Clear a blocked sink in four steps

  1. Bail out standing water. Work with an inch or two in the basin — enough to seal the plunger, not enough to slosh.
  2. Plunge properly. Block the overflow with a wet cloth, seal the plunger over the plughole, and pump firmly a dozen times. Repeat twice before giving up.
  3. Open the trap. The U-bend under the sink unscrews by hand or with gentle wrench pressure. Bucket underneath first. Clear it, check the washers, refit.
  4. Still blocked? Auger or stop. A hand auger can reach further into the branch pipe. Beyond that, forcing things risks damage — describe what you have done and ring.

One warning before step two: if a caustic chemical cleaner has gone down the drain, the standing water is now hazardous. Do not plunge it into your face. Tell whoever works on the pipe.

What never goes down the drain

Most blockages are built, not born. The building materials, in order of offence:

  • Fat, oil and grease — liquid in the pan, concrete in the pipe. Pour it into a container and bin it.
  • Wipes, including every brand marked flushable. Toilet paper breaks down; wipes do not.
  • Cotton wool, sanitary products, nappies and dental floss.
  • Coffee grounds, rice and pasta, which swell and settle in the trap.
  • Hair — a cheap mesh trap over the plughole beats an annual rod-out.

This matters double in newer estates around Antrim, Muckamore and Crumlin, where long shared drain runs serve whole rows of houses — one household's wipes become the street's blockage.
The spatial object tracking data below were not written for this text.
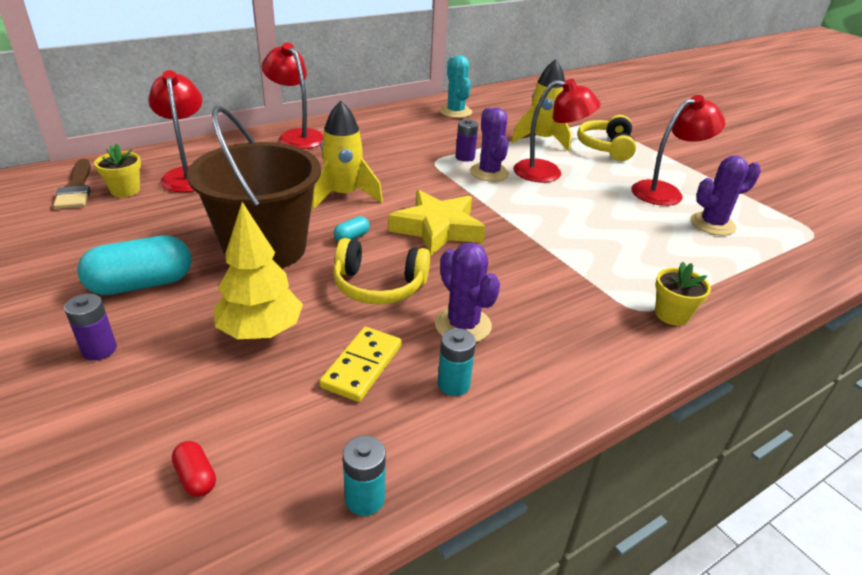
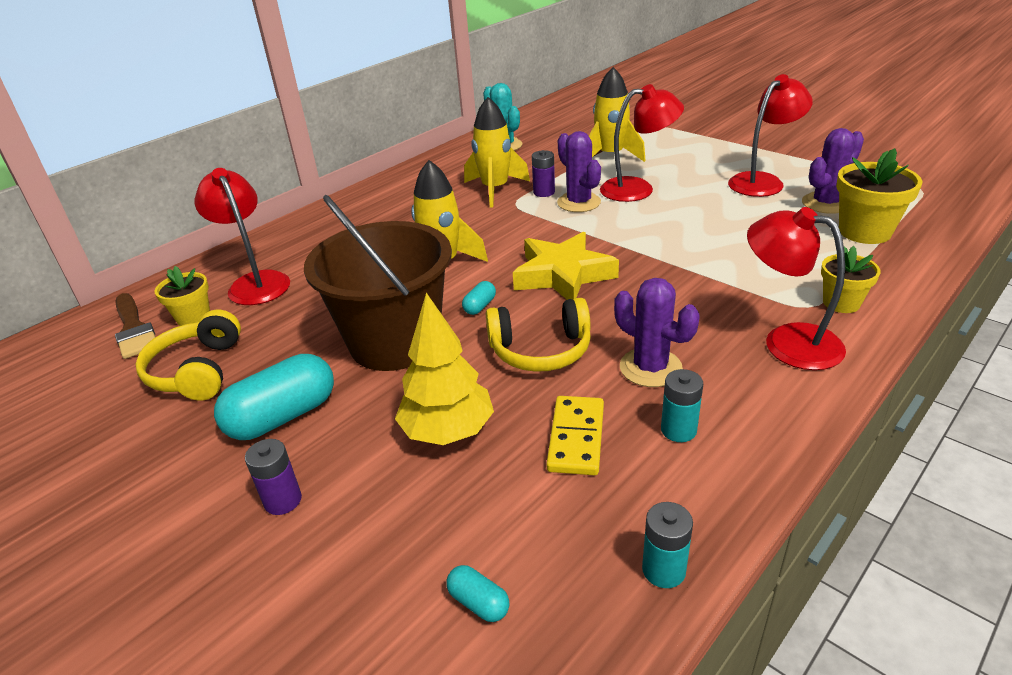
camera: 10 degrees left, 0 degrees up
(196, 477) = (479, 602): red capsule -> turquoise capsule
(297, 136) = (349, 211): red lamp -> red lamp (787, 341)
(425, 146) = (495, 189): none -> yellow rocket
(606, 147) = (679, 149): yellow headphones -> yellow headphones (197, 371)
(734, 258) = (864, 232): none -> yellow flower pot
When it is the sewer, not your pipes

As general guidance for Northern Ireland: drains inside your boundary that serve only your property are the owner's to fix; public sewers — usually the shared pipes beyond the boundary — belong to NI Water. Waste surfacing from a manhole in the street, or several neighbouring houses backing up at once, points to the public side, and that gets reported to NI Water rather than paid for privately. Anywhere the line is unclear — older properties near the town centre with drainage arrangements that have been altered over the decades, or rural homes towards Toome and Parkgate with septic tanks and long private runs — describe the setup when you ring and a plumber can help you place the blockage on the right side of the boundary before any digging or rodding starts.

Quick answers

Drain questions, answered without padding

Should I use a chemical drain cleaner?

Use caution. Caustic cleaners can damage older pipework, sit dangerously in a fully blocked pipe, and make things hazardous for whoever puts their hands in next. If you have already used one, say so when you ring — a plumber needs to know before working on the pipe. Mechanical methods first: plunger, then trap, then auger.

The toilet is blocked. Plunge or wait?

Do not flush again — that is how bowls overflow. Stop, wait for the level to drop, then use a toilet plunger or a flange plunger with a firm, steady action. If two rounds of plunging change nothing, or other fixtures are gurgling too, stop and ring: forcing it can push the blockage deeper.

Every drain in the house is slow. What does that mean?

One slow fixture is a local clog. Several at once — especially with gurgling, smells or waste appearing at an outside gully — points to the main drain or the sewer beyond it. That is not a plunger job. Stop running water into the system and get it looked at before anything backs up indoors.

Who is responsible for a blocked sewer?

As general guidance for Northern Ireland, drains within your boundary serving only your property are the owner's responsibility, while public sewers — usually shared pipes beyond the boundary — are NI Water's. If waste is surfacing from a public sewer or a manhole in the street, report it to NI Water. A plumber can help you work out which side of the line the blockage sits on.